Howard suggests that a simple way to alleviate some of the stress building up in the sector would be for the Trump administration and Congress to come up with “sensible rental assistance programs” that “provide immediate relief to both renters and landlords.”
Early on during the pandemic, landlords with multifamily properties financed through housing giants Freddie Mac FMCC, -0.46% and Fannie Mae FNMA, +1.37% received breaks on their debt payments, but in August also were ordered to start informing tenants of expanded eviction protections through year-end, Forbes reported.
But what the CDC’s order won’t do is trump state or local eviction bans that provide the “same or greater level of public-health protection.”
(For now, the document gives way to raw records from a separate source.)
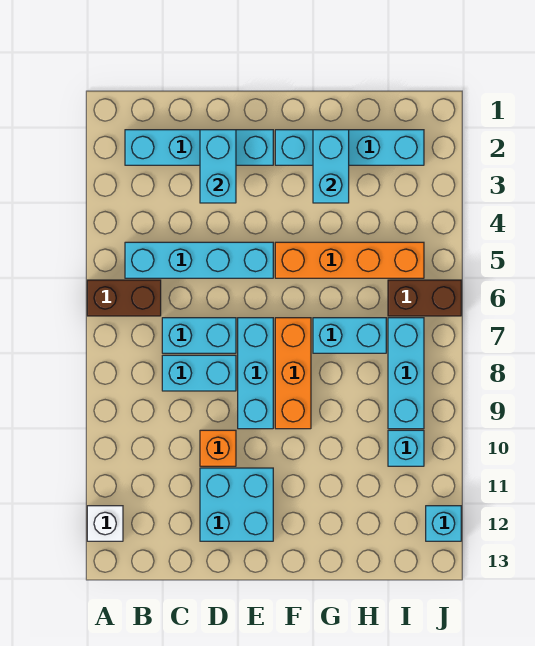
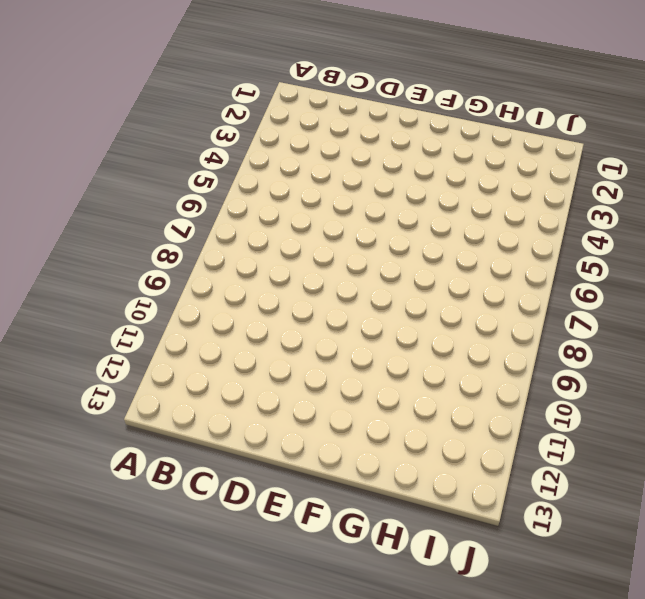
none -> brown brick A6:B6 level 1
none -> white brick A12 level 1
none -> cyan brick B2:E2 level 1

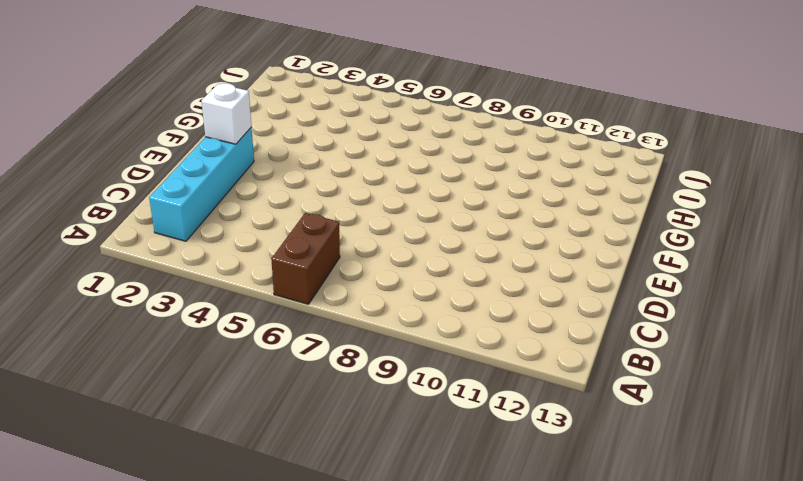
white brick E2 level 2 -> white brick A12 level 1
none -> cyan brick B5:E5 level 1
none -> cyan brick C7:D7 level 1
none -> cyan brick C8:D8 level 1

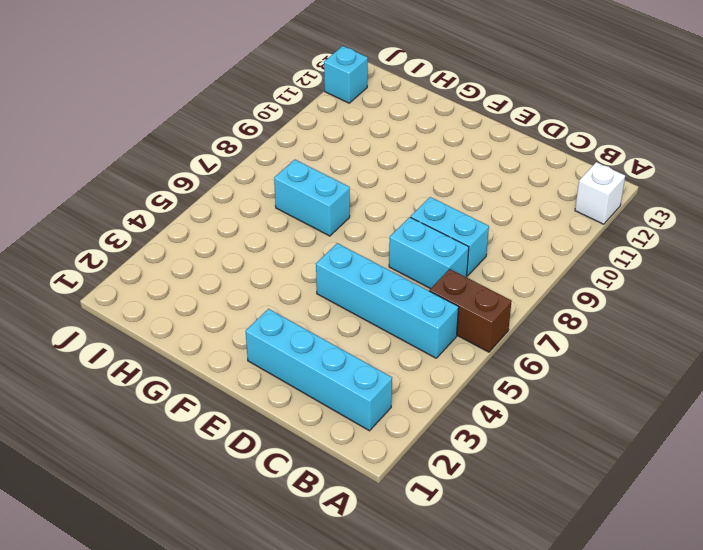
none -> orange brick D10 level 1
none -> cyan brick D11:E12 level 1
none -> cyan brick E7:E9 level 1

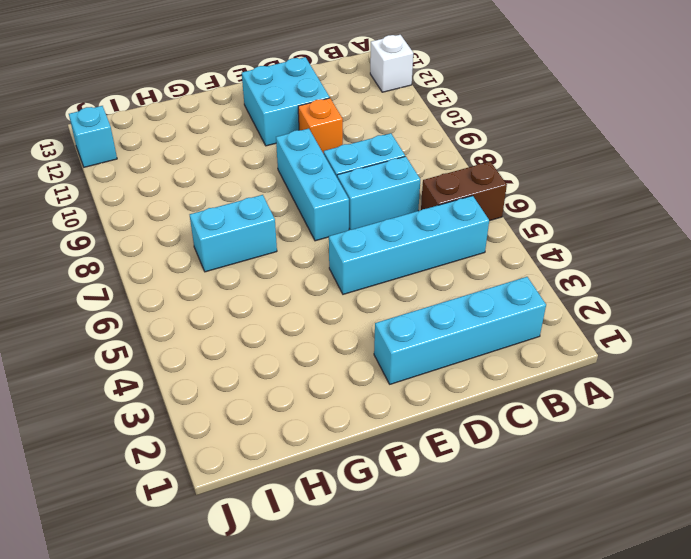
none -> cyan brick F2:I2 level 1
none -> orange brick F5:I5 level 1
none -> orange brick F7:F9 level 1

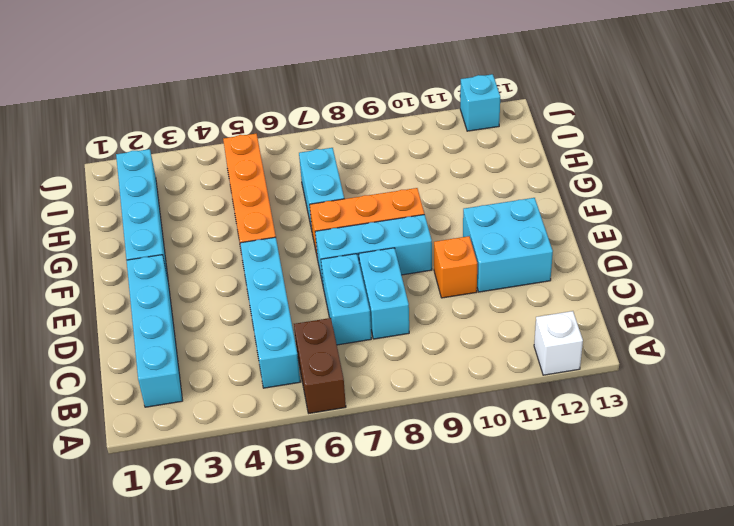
none -> brown brick I6:J6 level 1
none -> cyan brick I7:I9 level 1
none -> cyan brick I10 level 1

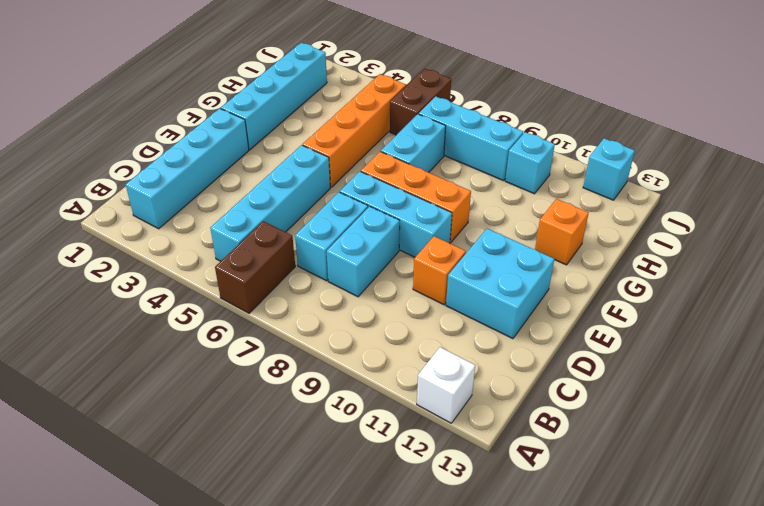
orange brick G12 level 1 -> none
none -> cyan brick D2:D3 level 2
none -> cyan brick G2:G3 level 2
Eli Randel, chief strategy officer at CREXi, an online commercial real estate marketplace, said that details of how the CDC eviction pause will be applied or enforced remain a bit murky, which will take property owners time to sort out.
However, Randel thinks temporary eviction bans are hardly the biggest driver shaping the investment landscape for rentals.
“One upon a time, the single-most relevant factor for determining which place people wanted to rent was that it needed to be located about 30 minutes away from work,” he told MarketWatch.
“Now you’re seeing an exodus away from some big employment centers, certainly in New York and L.A., as people are no longer constrained by coming into the office everyday.”